Ebenso ist es mit Blick auf das durch die Erwerbsminderungsrente angestrebte Versorgungsziel wohl nicht erklärbar, dass ein Versicherter ab dem 60. Lebensjahr eine deutliche Rentenkürzung hinzunehmen hätte, obwohl seine Hinzuverdienstmöglichkeiten mit zunehmenden Alter sinken, während der Bezieher einer Erwerbsminderungsrente, deren Bezugzeit vor dem 60. Lebensjahr endet, keinen Abschlägen unterliegt (so auch LSG Niedersachsen-Bremen, Urteil vom 13. Dezember 2006, L 2 R 566/06).

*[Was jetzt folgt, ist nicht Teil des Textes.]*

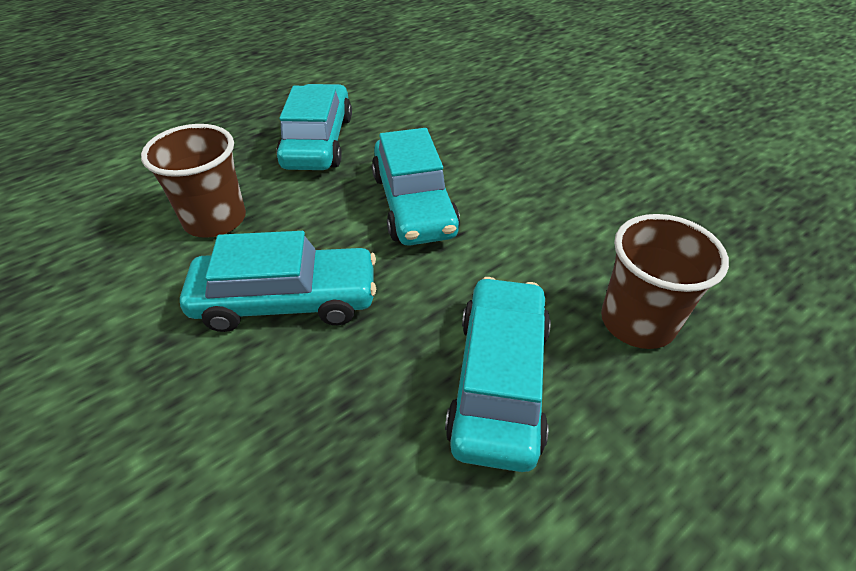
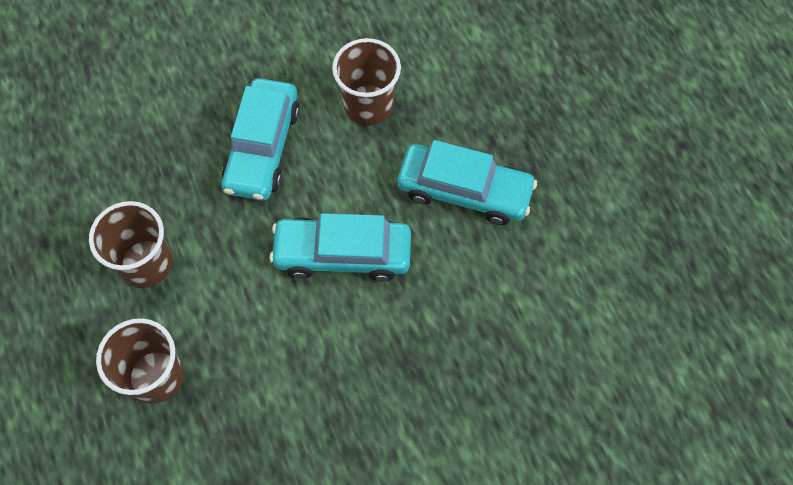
camera: 105 degrees right, 20 degrees up
(499, 381) = (146, 263): turquoise car -> brown cup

Für die von der Kammer vertretene Auffassung spricht letztlich auch das "Gesetz zur Anpassung der Regelaltersgrenze an die demografische Entwicklung und zur Stärkung der Finanzierungsgrundlagen der gesetzlichen Rentenversicherung" vom 20.04.2007 (RV-Altersgrenzenanpassungsgesetz, abgedruckt in BGBL. I Nr. 16 v. 30.04.2007 S. 554-575), mit welchem die Altersgrenzen in der gesetzlichen Rentenversicherung angehoben werden. Aus dem Regelungsinhalt des Gesetzes und der Begründung ist erkennbar, dass die Auslegung des § 77 Abs. 2 SGB VI durch den 4. Senat des BSG gerade nicht dem Willen des Gesetzgebers des EM-ReformG entspricht. Demnach soll bei Beginn einer Rente wegen verminderter Erwerbsfähigkeit "mit oder vor Vollendung des 62. Lebensjahres", statt bisher dem 60. Lebensjahr, ein Abschlag von 10,8 % erhoben werden. Auch sollen die Abschläge bei den Erwerbsminderungsrenten i.H von 10,8 % entsprechend der ursprünglichen Zielsetzung des Gesetzes und entgegen der Entscheidung des 4. Senats des BSG in allen Fällen vorgenommen werden, in denen die Rente mit oder vor Vollendung des 62. Lebensjahres beginnt, also auch dann, wenn die Rente in jungen Jahren in Anspruch genommen wird (vgl. BR-Drs. 2/07, vom 05. Januar 2007, S. 91, zu Nummer 23 (§ 77)). Zudem beabsichtigt laut Medieninformation Nr. 6/08 des Bundessozialgerichts vom 29. Januar 2008 auch der 5a. Senat, die Rechtsprechung des 4. Senats des Bundessozialgerichts zum Rentenabschlag bei Erwerbsminderungsrenten (Urteil vom 16. Mai 2006) aufzugeben. Begründet wird dies damit, das eine ausreichende gesetzliche Ermächtigungsgrundlage für die Praxis der Rentenversicherungsträger, den Zugangsfaktor zu mindern, auch wenn die Rente bereits vor dem 60. Lebensjahr des Versicherten beginnt, gesehen werde. Dieser gesetzgeberische Wille finde in den Vorschriften des SGB VI hinreichend deutlich seinen Ausdruck. Dabei spiele insbesondere der systematische Zusammenhang zur gleichzeitig be¬schlossenen Verlängerung der Zurechnungszeit eine Rolle, mit der eine Annäherung an die Renten¬höhe bei vorzeitig in Anspruch genommenen Altersrenten erreicht wird, indem die Erwerbsminde¬rungsrente um so stärker absinkt, je näher der Rentenbeginn an das 60. Lebensjahr des Versicherten heranrückt. Insoweit liege darin die praktische Umsetzung eines bereits im Zusammenhang mit der Rentenreform 1992 formulierten Anliegens des Gesetzgebers.

Die Kostenentscheidung beruht auf § 193 SGG.

Die Sprungrevision war gemäß §§ 161 Abs. 1 und 2, 160 Abs. 2 Nr. 2 SGG zuzulassen, weil das Urteil von der Entscheidung des BSG vom 16. Mai 2006, B 4 RA 22/05 R, abweicht und auf dieser Abweichung beruht.